Sales law shift follows Conservative pressure

17-Dec-2014 @ 17:0

Ashley Fox Ashley Fox

Sajjad Karim Sajjad Karim

Andrew Lewer Andrew Lewer

The European Commission has agreed to scale down and refocus plans for a Common European Sales Law (CESL).

In publishing its legislative schedule for 2015 yesterday, the Commission said plans for a CESL would be replaced by a "modified proposal in order to fully unleash the potential of the digital single market."

Conservative MEPs  gave the re-think a cautious welcome as a vindication of their determined campaign against the plans.

Ashley Fox, leader of Britain's Conservative and a consistent opponent of the proposed law, said: "This is good news and an encouraging approach from the new commission to weeding out meddlesome and unnecessary legislation so we can concentrate on what really matters.
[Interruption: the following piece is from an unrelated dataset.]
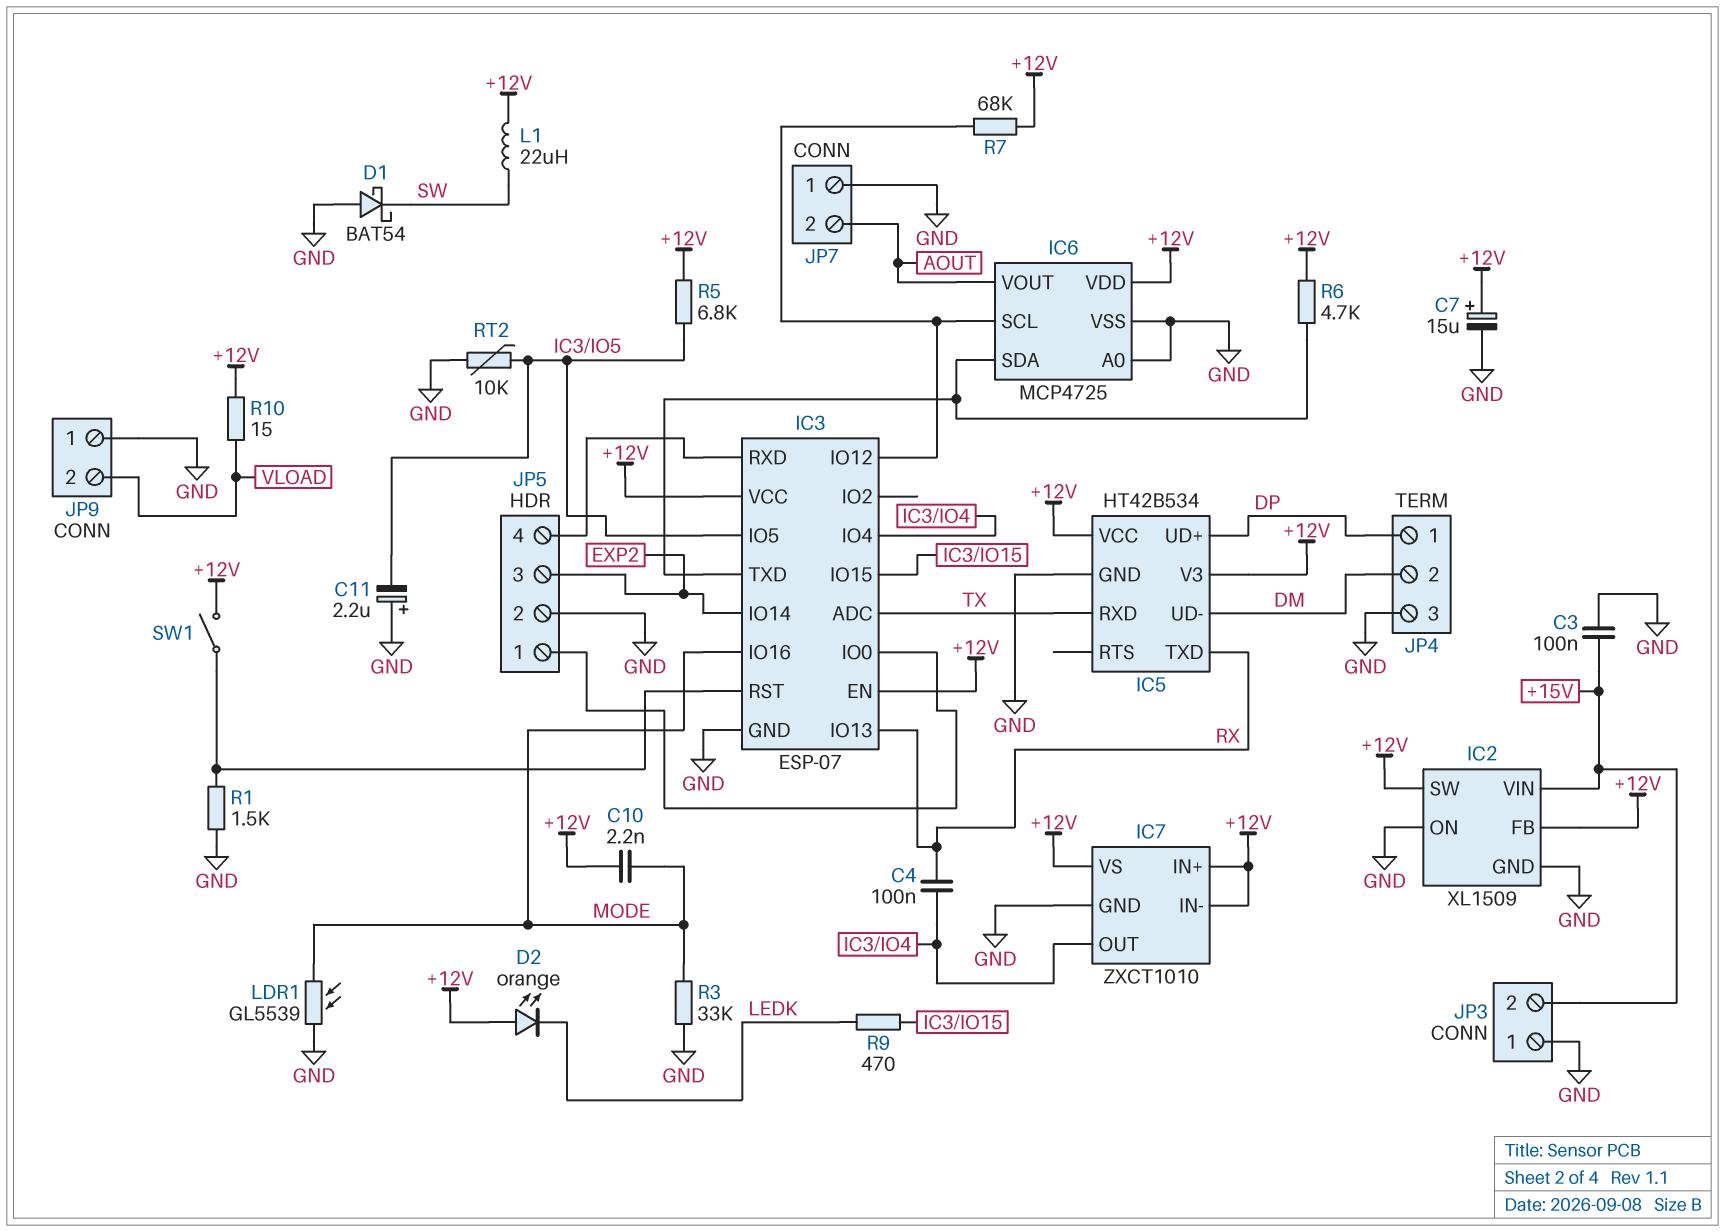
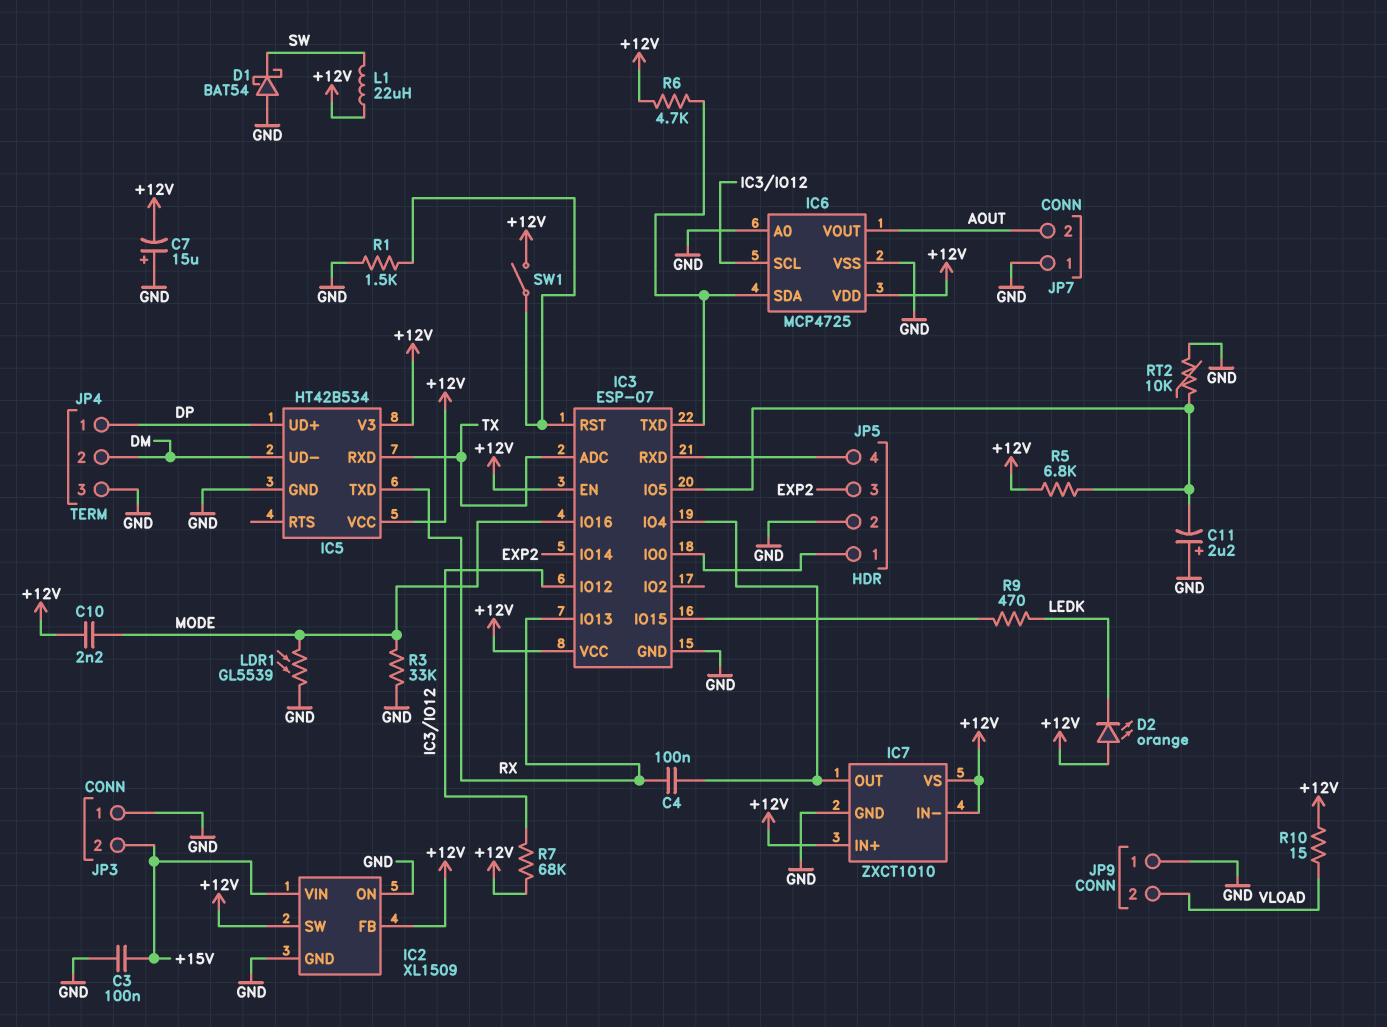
C7: 15uF (plus +12V, minus GND) -> 15uF (plus GND, minus +12V)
"The CESL as originally proposed would have duplicated many existing national laws or undermined legislation which actually does a better job for both customers and vendors.

"Now we must be careful that any replacement proposal cannot simply echo what has been withdrawn. Instead we should have much deeper analysis of what actually hinders cross-border trade and online commerce.

Sajjad Karim, Conservative spokesman on legal affairs, said: "The CESL would have achieved nothing but  confusion...a classic example of the EU's obsession with legislation making things worse instead of better.

"We have been warning against this for months and I am encouraged that the Commission is coming round to our way of thinking. Now it must move on from this failed project to modern and flexible proposal that will actually help businesses and consumers buy and sell across the EU."